How much you should rely on stocks versus bonds depends on your age, the age at which you plan to retire, and your personal comfort with risk. The older you are and the closer you get to retirement, the more you should lean on lower-risk investments like bonds. Although your savings won't grow as quickly, they will be more protected in the event of a market downturn.

That doesn't mean you shouldn't invest in stocks at all, though, even as you get older. Putting at least a portion of your retirement investments toward stocks can help you earn higher rates of return while still limiting your risk. According to Fidelity, around 90% of the average 25-year-old's retirement portfolio should be invested in stocks. Then that percentage should slowly decrease to around 20% once a worker is a decade or two into retirement.

If the thought of allocating all your investments yourself sounds overwhelming, there's good news: There's a super simple (and much less stressful) way to do it, and it involves investing in target-date funds.

Target-date funds work by looking at the age at which you want to retire (or your target date), then investing your money appropriately based on your current age and how comfortable you are with risk.
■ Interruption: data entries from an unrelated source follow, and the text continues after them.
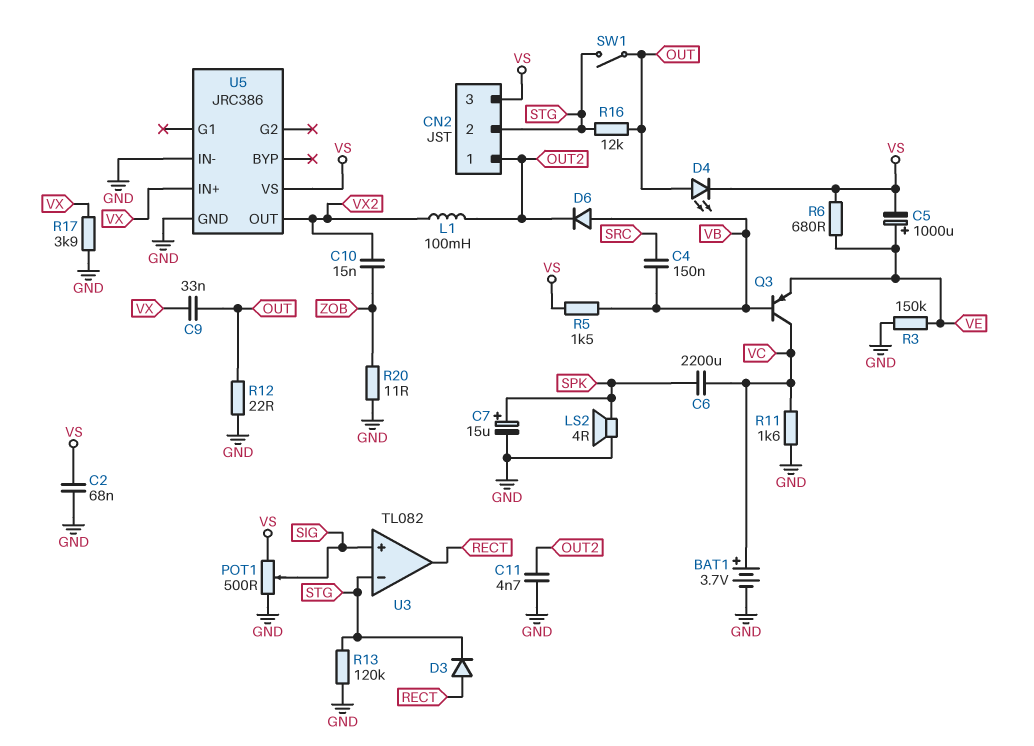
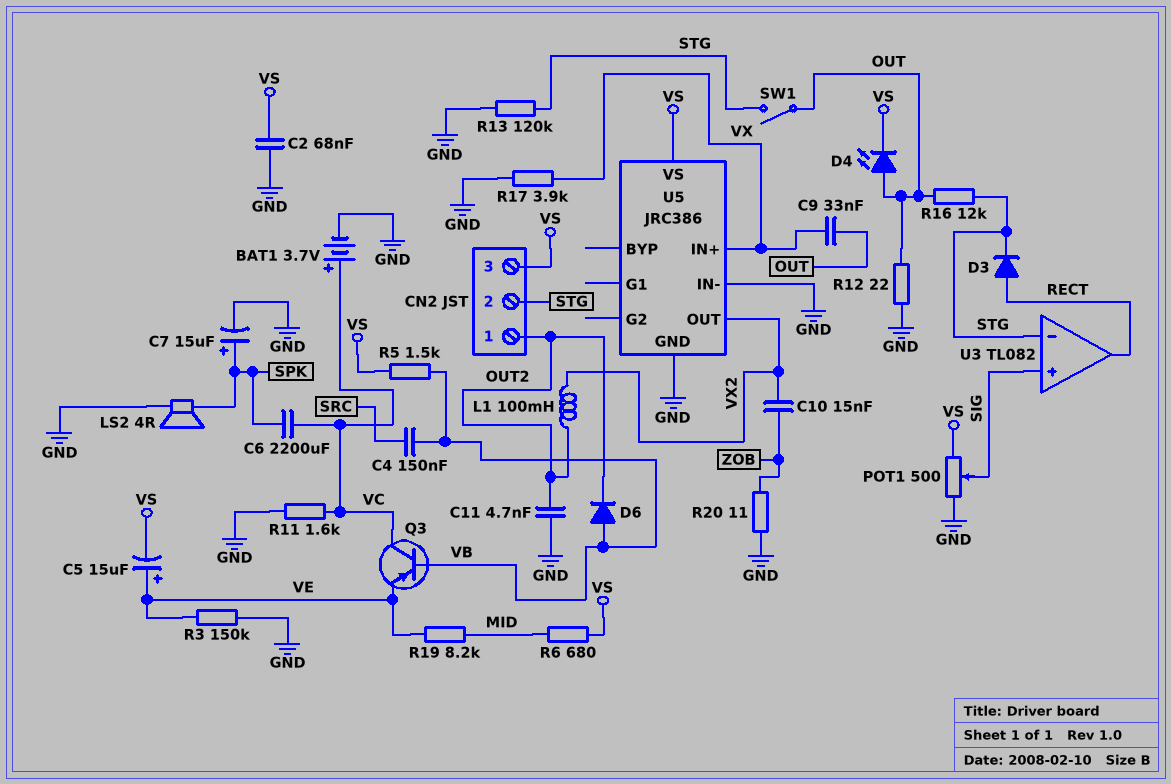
C5: 1000uF (plus VE, minus VS) -> 15uF (plus VE, minus VS)
R6: 680 (VE, VS) -> 680 (MID, VS)
R19: none -> 8.2k (MID, VE)

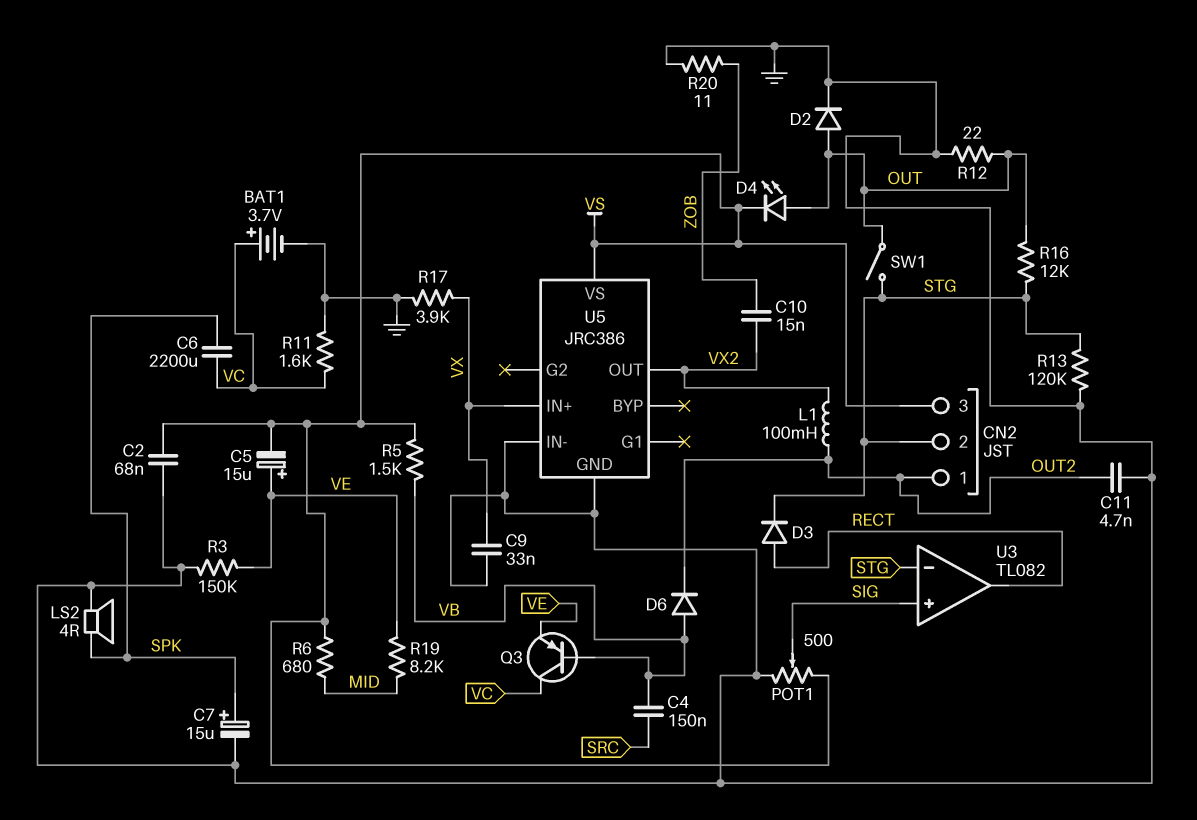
C9: 33nF (OUT, VX) -> 33nF (GND, VX)
D2: none -> diode (A OUT, K GND)

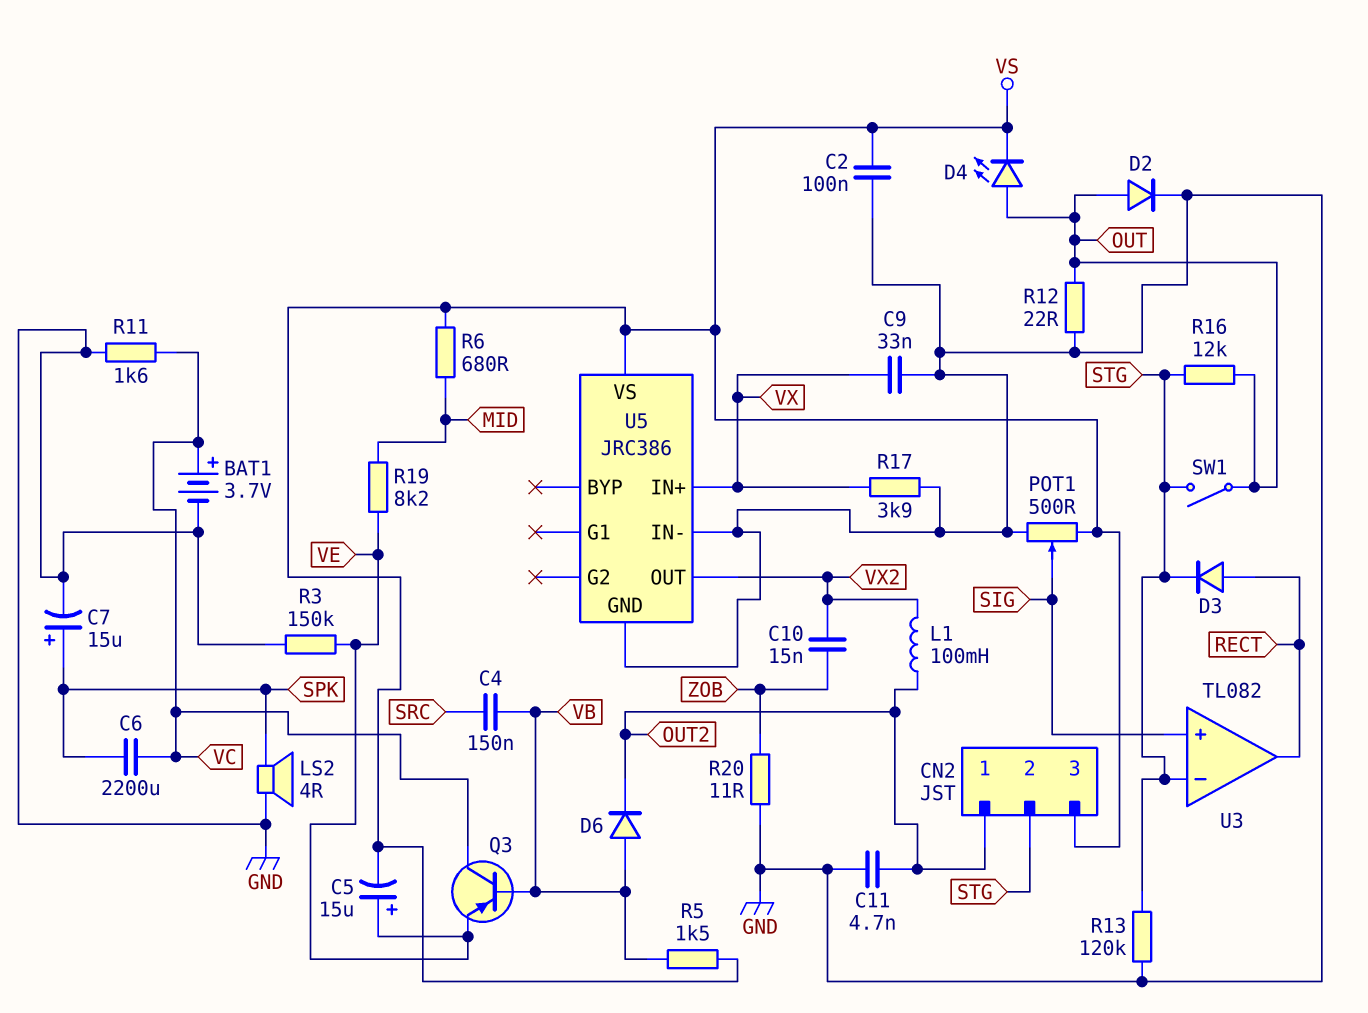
C2: 68nF (GND, VS) -> 100nF (GND, VS)

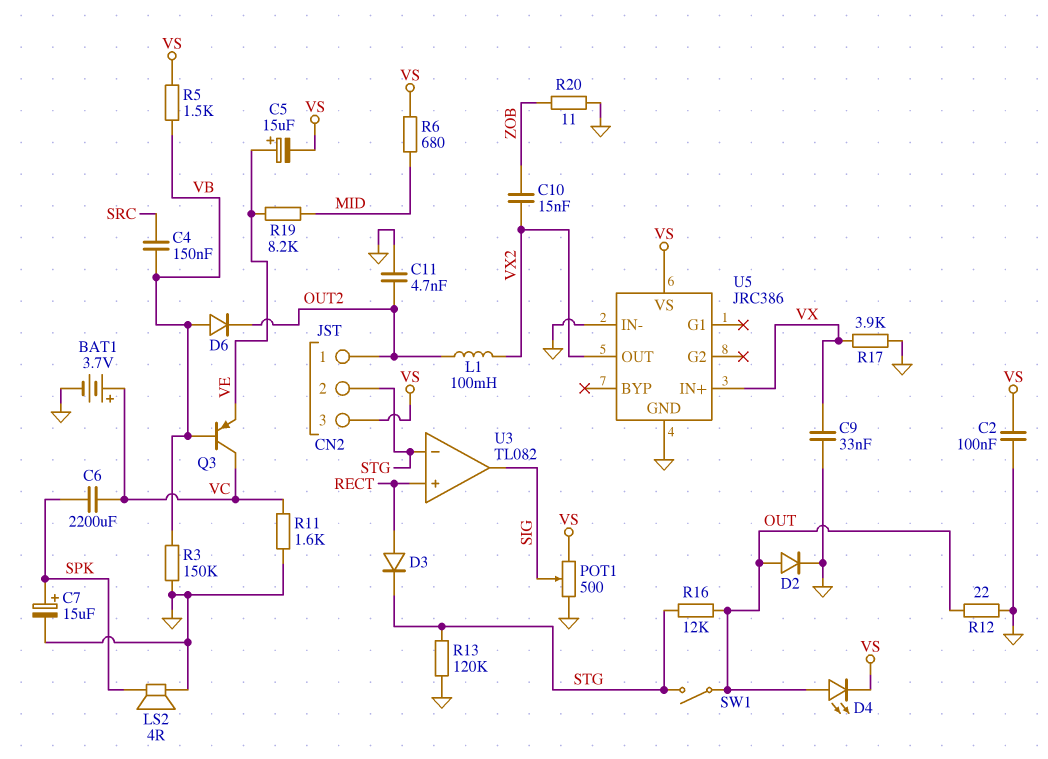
R3: 150k (GND, VE) -> 150k (GND, VB)
U3 pin in+: SIG -> RECT
U3 pin out: RECT -> SIG

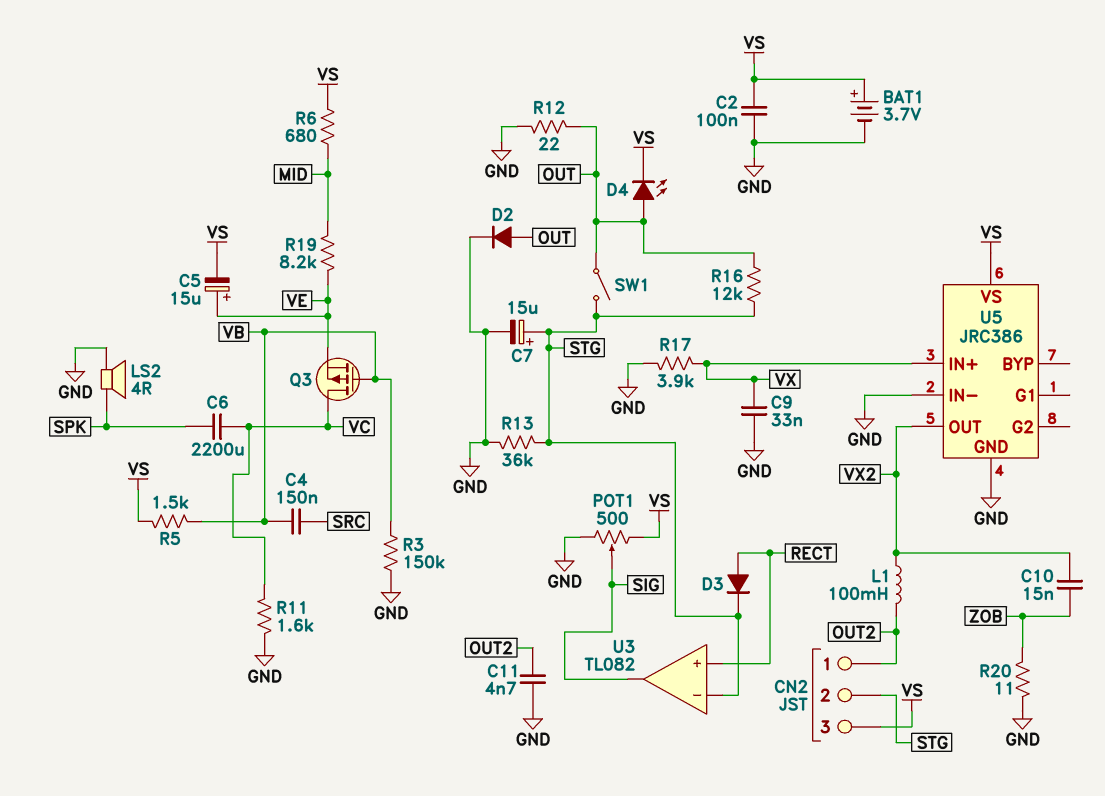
BAT1: 3.7V (plus VC, minus GND) -> 3.7V (plus VS, minus GND)
C7: 15uF (plus SPK, minus GND) -> 15uF (plus STG, minus GND)
D6: diode (A VB, K OUT2) -> none
Q3: PNP (B VB, C VC, E VE) -> PMOS (G VB, D VC, S VE)
R13: 120k (GND, STG) -> 36k (GND, STG)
When you have more time to save for retirement and are more comfortable taking risks, the fund will invest more aggressively in stocks. Then as you get older, the fund will gradually readjust your investments to lean more heavily on lower-risk funds. All you need to do is input your information before you begin investing, and the target-date fund will take care of the rest.

Stashing money in your retirement account year after year is only half the battle; you also need to know how your money is being invested to make sure you're not being too risky (or too safe) with your savings. By understanding how heavily you should rely on stocks and adjusting your retirement portfolio accordingly, you can make sure you're protecting your savings as much as possible.